I say, “no fewer than *three* cultural contexts” because carrying the insight-cargo from #1 to #2 is not exclusively the province of Culture #3. Cultures #4, #5… may also undertake the same responsibility.
Once we recognize the importance of cultural diversity to the survival of humanity, we seek ways of avoiding the brutality of insisting that everyone adopt any single mode of thought. Then the question becomes, “How can we honor, defend, preserve, and *exploit* Cultures #1 through #n simultaneously, and yet support the identification and communication of insights within and among them all? So that everybody can benefit
and so that many enterprises of culture can prosper?” That’s the question that Topic Mapping seeks to answer.
The “subject proxy”, as described in the, uh, culture of Topic Maps, is the best answer I know of.
P.S. During the 1975-76 academic year, I was an Assistant Professor in a tiny rural college in the southern United States.
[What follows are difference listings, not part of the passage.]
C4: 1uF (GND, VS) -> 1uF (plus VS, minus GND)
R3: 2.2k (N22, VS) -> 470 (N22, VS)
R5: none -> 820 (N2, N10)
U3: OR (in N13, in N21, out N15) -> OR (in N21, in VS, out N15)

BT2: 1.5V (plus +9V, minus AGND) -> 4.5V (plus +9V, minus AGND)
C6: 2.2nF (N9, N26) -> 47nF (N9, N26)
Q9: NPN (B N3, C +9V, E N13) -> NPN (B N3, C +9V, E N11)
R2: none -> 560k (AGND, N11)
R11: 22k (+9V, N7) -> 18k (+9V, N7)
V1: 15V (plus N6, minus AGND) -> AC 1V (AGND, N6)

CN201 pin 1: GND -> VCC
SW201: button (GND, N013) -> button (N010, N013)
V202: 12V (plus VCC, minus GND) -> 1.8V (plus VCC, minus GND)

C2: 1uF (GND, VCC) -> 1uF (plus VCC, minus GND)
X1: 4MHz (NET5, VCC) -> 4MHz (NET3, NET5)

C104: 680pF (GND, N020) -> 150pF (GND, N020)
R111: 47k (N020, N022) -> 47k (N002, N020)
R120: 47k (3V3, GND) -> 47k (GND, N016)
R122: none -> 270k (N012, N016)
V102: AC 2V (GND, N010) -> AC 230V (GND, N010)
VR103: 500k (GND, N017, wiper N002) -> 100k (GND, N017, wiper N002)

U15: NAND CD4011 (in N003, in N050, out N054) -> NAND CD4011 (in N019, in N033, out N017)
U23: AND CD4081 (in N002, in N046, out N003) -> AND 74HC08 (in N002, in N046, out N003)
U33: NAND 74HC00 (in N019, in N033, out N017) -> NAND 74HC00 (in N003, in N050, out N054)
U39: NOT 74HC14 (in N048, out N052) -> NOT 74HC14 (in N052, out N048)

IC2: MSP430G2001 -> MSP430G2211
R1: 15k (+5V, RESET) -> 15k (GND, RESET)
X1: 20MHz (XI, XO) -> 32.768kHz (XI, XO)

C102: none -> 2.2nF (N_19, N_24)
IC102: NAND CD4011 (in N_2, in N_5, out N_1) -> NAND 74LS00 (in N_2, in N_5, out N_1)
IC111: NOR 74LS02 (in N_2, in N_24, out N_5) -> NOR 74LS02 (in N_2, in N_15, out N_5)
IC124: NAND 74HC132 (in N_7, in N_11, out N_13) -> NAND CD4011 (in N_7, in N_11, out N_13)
One of my friends there was a professor of Religion. During a relaxed moment, he told me that, over the years, he had experienced the same little drama repeatedly. An enthusiastic student would bring his/her campus-visiting parents into his office, and during the ensuing conversation, the
parents would address him as “Reverend”. This bothered him, so at least in his early years, he would attempt to explain that “the study of Religion is a Humanistic discipline”. It never made any difference; he continued to be addressed as “Reverend”. Eventually, he shrugged, gave up, and answered to “Reverend” when that form of address was used.
I tell this story because it’s very similar to what I experience when I try to explain topic mapping. Almost everybody assumes that I’m an exponent of some particular religion — the “Topic Maps” religion — rather than one who seeks to honor and provide for the peaceful and mutually exploitative co-existence of all religions. By “religion” I mean all of the following: “data model” (including the so-called “Topic Maps Data Model” and all other data models and schemata), ontology, taxonomy, language (including formal and natural languages for all purposes including data modeling), etc. If I *am* an exponent of a religion, it’s simply this:
Ideas are real. They exist independently of any symbols that may be used as proxies for them.
If you’re willing to believe, or to pretend to believe, that ideas are real, then you’re able to understand the idea of “subject proxy”. (And not otherwise.)